Microsoft software chief resigns as Windows maker struggles in mobile
Microsoft Chief Executive Steve Ballmer announced Monday that Ozzie will not need to be replaced, Reuters reports.
"We have a strong planning process, strong technical leaders in each business group and strong innovation heading to the market," Ballmer told employees in a memo.
Ozzie, who was famous for his pioneering work on Lotus Notes, became Chief Software Architect in 2006 after Gates left the position to focus on his non-profit foundation. During his tenure, Ozzie spearheaded several initiatives in cloud computing, such as the "Azure" platform, and internet services.
Some analysts questioned the legacy that he will leave behind. "I don't think this means much for the future of software development at Microsoft because he didn't leave a stamp," said Fort Pitt Capital Group analyst Kim Caughey Forrest.
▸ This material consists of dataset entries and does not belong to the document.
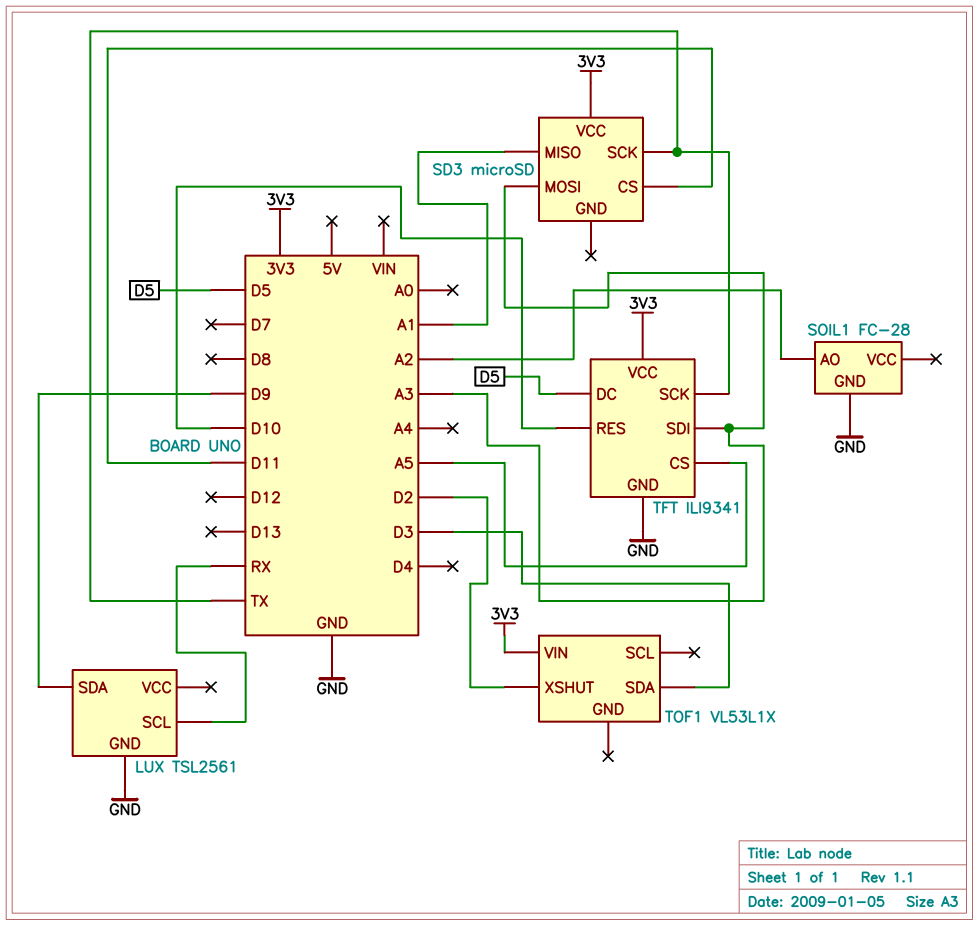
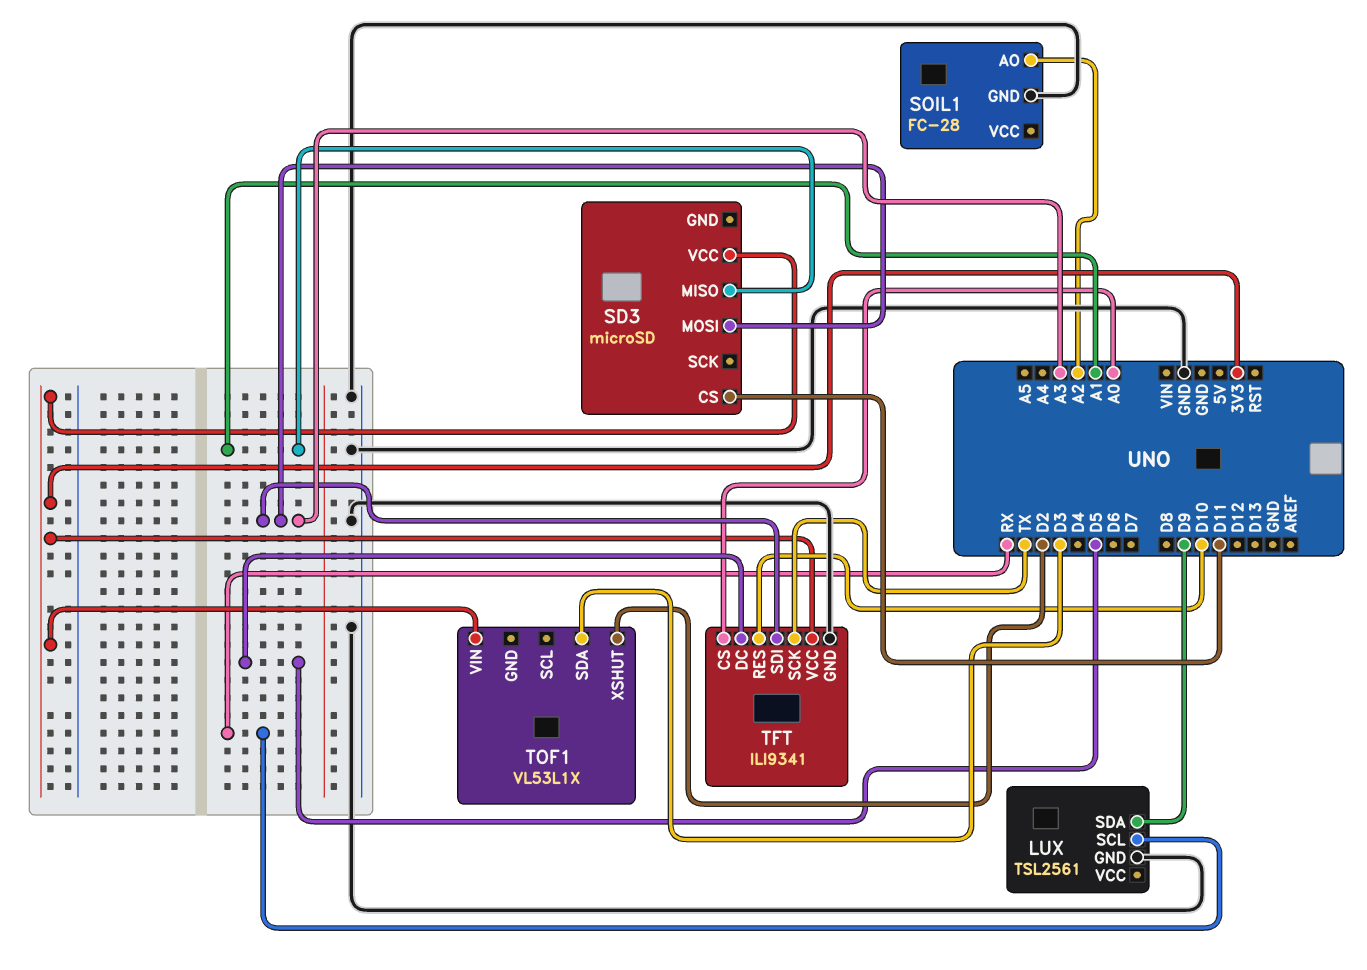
SD3 pin SCK: TX -> none
TFT pin CS: A5 -> A0

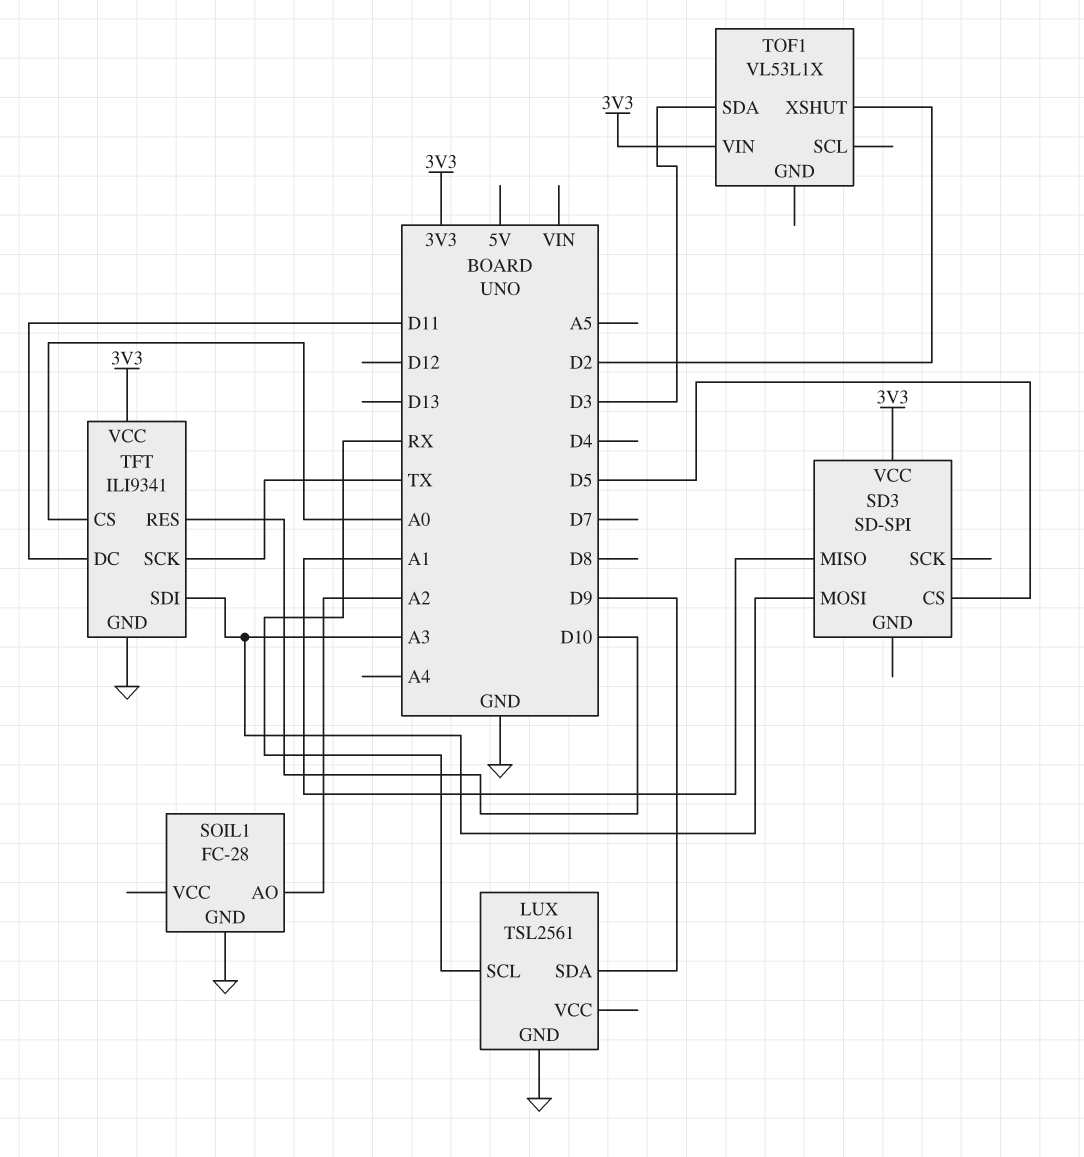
SD3: microSD -> SD-SPI
SD3 pin CS: D11 -> D5
TFT pin DC: D5 -> D11

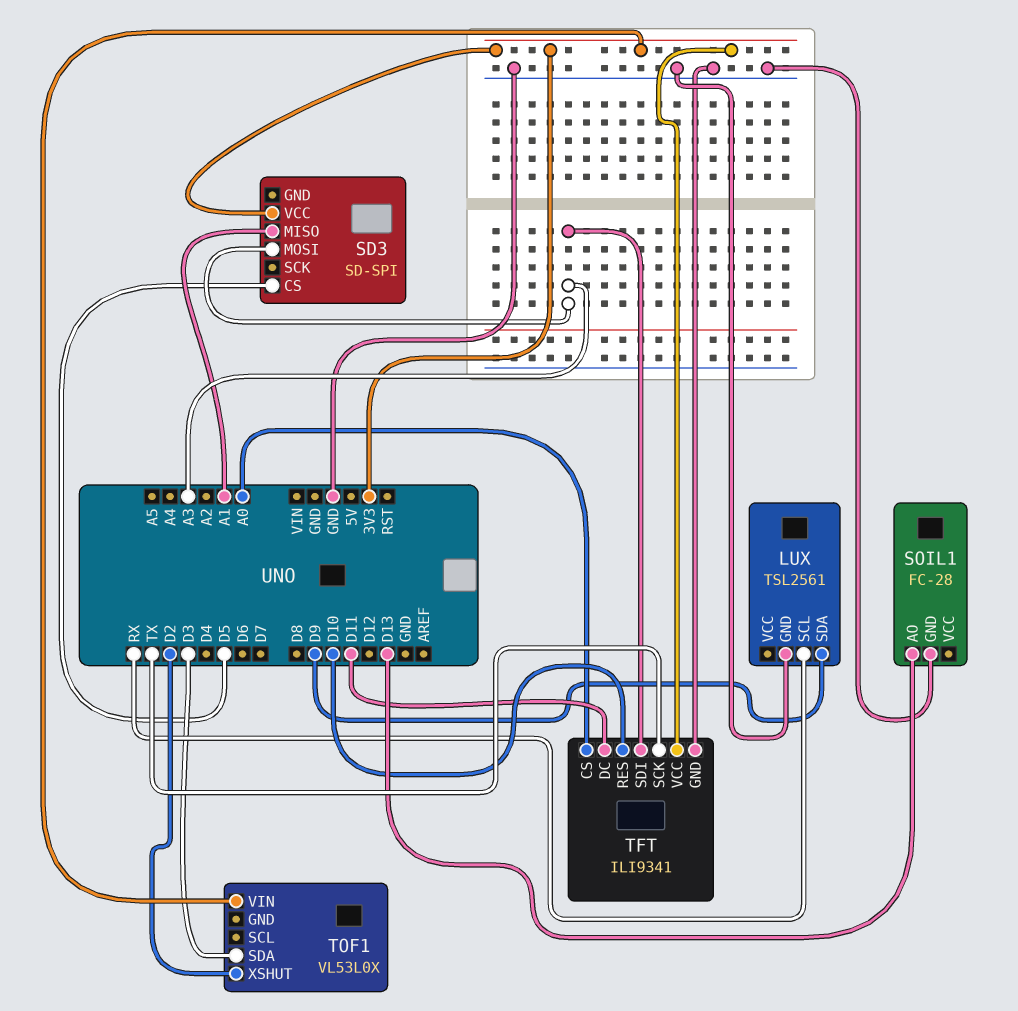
SOIL1 pin AO: A2 -> D13
TOF1: VL53L1X -> VL53L0X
Others took the news as further evidence of Microsoft's post-Gates struggles. "Ozzie leaving highlights that Microsoft has been kind of lost in the woods ever since Bill Gates left," said Morningstar analyst Toan Tran. "They let Google solve search, they let Apple figure out smartphones, and Apple is in the process of figuring out non-Windows PC devices with the iPad."
A recent filing with the SEC revealed the Microsoft Board's dissatisfaction with the company's performance in the mobile and tablet space. In Ballmer's annual performance review, he was called out for "the unsuccessful launch of the Kin phone; loss of market share in the company's mobile phone business; and the need for the company to pursue innovations to take advantage of new form factors." In particular, the high-profile Kin smartphone project, which was killed after just 48 days on the market, has been viewed as a significant failure.
Microsoft finds itself fighting an uphill battle against its rivals. Apple revealed Monday that it had sold a record 14.1 million iPhones and 4.19 million iPads in the September quarter. Google announced last week that it is receiving $1 billion in annual mobile revenue.
On Oct. 11, the Redmond, Wash., software giant unveiled its answer to the iPhone and Android in the form of its Windows Phone 7 mobile operating system. Reaction to the launch was muted, however, with several analysts predicting disappointing sales of the devices.
Ozzie's resignation comes on the heels of Microsoft's former head of the Business Division Stephen Elop. In September, Nokia announced that Elop would replace Olli-Pekka Kallasvuo as CEO. Several other prominent Microsoft executives have also left the company after Gates, including Chief Financial Officer Chris Liddell and phones and games chief Robbie Bach, the report noted.
According to Ballmer, Ozzie will focus on the company's entertainment efforts during the transition, then retire. People familiar with the matter told Reuters that Ozzie's retirement would come in "a matter of months."